BEIRUT // Lebanon's vote against the Arab League decision to suspend Syria's membership over the continuing crisis has prompted domestic criticism and further exposed the deep political divisions in the country.
Lebanon joined Yemen and Syria on Saturday in voting against the organisation's sanctioning of President Bashar Al Assad's regime, after Damascus failed to implement an Arab League plan to try to bring an end to the eight months of bloodshed, which has left more than 3,500 people dead.
As pressure mounted on Syria from across the Arab world, some analysts warned against Lebanon's increasingly uneasy regional position amid fears of isolation.
Imad Salamey, a professor of political science at the Lebanese American University, believes the government's decision to oppose sanctions against Syria and its suspension from the Arab League had increased the chances of domestic turmoil.
"Right now, Lebanon is not being looked upon in positive terms and it is isolating itself," he said. "The consequences include increased polarisation between political groups and growing instability in the country."

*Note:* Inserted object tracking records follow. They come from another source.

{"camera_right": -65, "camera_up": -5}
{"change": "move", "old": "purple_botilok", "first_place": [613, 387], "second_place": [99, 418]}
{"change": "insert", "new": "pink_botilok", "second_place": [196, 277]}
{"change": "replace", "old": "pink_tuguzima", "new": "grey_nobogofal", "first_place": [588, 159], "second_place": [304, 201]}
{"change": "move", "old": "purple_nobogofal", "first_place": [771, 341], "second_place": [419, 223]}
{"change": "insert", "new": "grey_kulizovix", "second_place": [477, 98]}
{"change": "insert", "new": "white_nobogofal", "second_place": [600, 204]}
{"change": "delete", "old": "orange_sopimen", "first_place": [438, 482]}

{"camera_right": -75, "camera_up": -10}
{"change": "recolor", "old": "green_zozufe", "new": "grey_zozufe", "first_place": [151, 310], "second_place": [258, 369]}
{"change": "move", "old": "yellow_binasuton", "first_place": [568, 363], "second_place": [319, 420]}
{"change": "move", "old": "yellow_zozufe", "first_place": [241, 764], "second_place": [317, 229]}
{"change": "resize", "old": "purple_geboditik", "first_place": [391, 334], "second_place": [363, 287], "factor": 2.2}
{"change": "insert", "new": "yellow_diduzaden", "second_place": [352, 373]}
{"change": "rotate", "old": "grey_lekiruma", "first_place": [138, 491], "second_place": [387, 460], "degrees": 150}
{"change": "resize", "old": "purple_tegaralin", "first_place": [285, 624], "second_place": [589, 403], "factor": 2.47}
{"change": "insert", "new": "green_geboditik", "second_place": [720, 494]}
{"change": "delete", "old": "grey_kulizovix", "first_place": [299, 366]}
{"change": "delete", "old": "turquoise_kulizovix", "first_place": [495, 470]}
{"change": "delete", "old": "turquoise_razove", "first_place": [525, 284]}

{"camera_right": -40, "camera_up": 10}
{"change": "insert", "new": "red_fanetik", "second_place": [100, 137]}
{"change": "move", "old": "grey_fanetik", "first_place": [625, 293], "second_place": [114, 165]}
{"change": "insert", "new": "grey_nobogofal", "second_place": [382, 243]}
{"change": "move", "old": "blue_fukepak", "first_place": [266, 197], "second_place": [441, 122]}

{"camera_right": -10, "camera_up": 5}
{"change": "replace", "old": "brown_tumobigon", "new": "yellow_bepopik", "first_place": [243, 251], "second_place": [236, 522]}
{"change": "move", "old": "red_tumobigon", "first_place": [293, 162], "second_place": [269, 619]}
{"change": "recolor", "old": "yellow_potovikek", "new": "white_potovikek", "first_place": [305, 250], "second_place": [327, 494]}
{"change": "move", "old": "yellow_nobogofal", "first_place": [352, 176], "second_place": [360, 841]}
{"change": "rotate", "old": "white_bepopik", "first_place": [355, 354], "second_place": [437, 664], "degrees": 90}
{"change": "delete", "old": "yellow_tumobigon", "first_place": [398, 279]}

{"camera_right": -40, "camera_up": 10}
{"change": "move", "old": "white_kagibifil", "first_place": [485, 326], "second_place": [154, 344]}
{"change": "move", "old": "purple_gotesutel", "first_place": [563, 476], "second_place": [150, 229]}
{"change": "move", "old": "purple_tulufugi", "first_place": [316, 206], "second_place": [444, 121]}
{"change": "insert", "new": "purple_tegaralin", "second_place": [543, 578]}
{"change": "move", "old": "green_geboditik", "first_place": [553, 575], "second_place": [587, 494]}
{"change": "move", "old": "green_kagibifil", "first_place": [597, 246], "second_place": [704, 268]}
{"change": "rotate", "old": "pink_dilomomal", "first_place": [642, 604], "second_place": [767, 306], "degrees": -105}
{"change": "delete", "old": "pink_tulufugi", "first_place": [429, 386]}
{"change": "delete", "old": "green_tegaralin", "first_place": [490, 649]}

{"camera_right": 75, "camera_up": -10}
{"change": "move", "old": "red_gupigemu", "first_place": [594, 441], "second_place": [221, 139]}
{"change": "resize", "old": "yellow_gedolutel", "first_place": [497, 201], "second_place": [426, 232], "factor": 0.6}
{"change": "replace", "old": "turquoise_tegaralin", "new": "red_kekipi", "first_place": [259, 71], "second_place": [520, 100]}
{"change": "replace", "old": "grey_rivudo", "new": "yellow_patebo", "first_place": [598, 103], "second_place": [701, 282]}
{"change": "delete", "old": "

Members of the governing March 8 bloc have vocally sided with the Al Assad regime, while factions linked to the March 14 alliance have largely backed the Syrian opposition.
Local media have reported that even some members of Lebanon's cabinet - which is dominated by March 8 allies - had expressed concerns about the vote against the Arab League suspension of Syria.
However, this week, Lebanon's foreign minister, Adnan Mansoor, defended the government's decision, saying that it "reflected the ... supreme Lebanese national interest".
The prime minster Nejib Miqati and the president Michel Sleiman have also both defended the government's position in recent days, warning of the risks posed by isolating Syria.
"Lebanon is in principle against the isolation of any Arab state in view of the damage it causes," Mr Sleiman was quoted in the Daily Star newspaper as saying.
"While we adhere to the Arab League's resolutions, we consider that isolation punishes the people, not only the governments."
However, the former prime minister Saad Hariri criticised the government's vote against the Arab League resolution, taking once again to Twitter to express his belief that it put Lebanon on the side of "murder and dictatorship".
The highly sensitive issue of the Syrian revolt led two Lebanese politicians almost to blows during a live television debate on Monday night.
A former MP, Mustafa Allouch, who is a member of Mr Hariri's Future Movement and a critic of the Syrian regime, traded insults with Fayez Shukur, the head of the Lebanese branch of Syria's Baath party. The anchor had to intervene to split them up after one of the men attempted to throw a chair at his opponent.
While Mr Miqati's government is undoubtedly in an uneasy position, it remains to be seen how Lebanon - a state that is still seen as heavily influenced by Syria - could stay on the sidelines of the crisis.
Talal Atrissi, a Lebanese political analyst and commentator, said he was not surprised by Lebanon's vote against the Arab League resolution, given the strong ties between the Lebanese and Syrian governments.
"They don't want to support the revolution and prefer to push for negotiations," he said. "Also, Lebanon effectively is scared of the repercussions of the crisis in Syria."
While the violence has so far not spread across the border, there have been reports of Syrian opposition figures kidnapped in Lebanon in recent months, as well as incursions across the border carried out by the Syrian army.
There were already an estimated 5,000 Syrian refugees who have sought shelter in Lebanon since the outbreak of the fighting.
Many of the displaced - mainly women and children - have been staying in the Wadi Khaled area of Lebanon, which straddles the border with Syria.
The Syrian army has reportedly placed landmines along parts of the historically porous border in recent weeks, in an effort, some have said, to prevent arms smuggling across the frontier.
Syrian activists, however, believed it was an attempt to seal the borders and stop the flow of civilians, and some deserting soldiers, fleeing into northern Lebanon from the Homs province.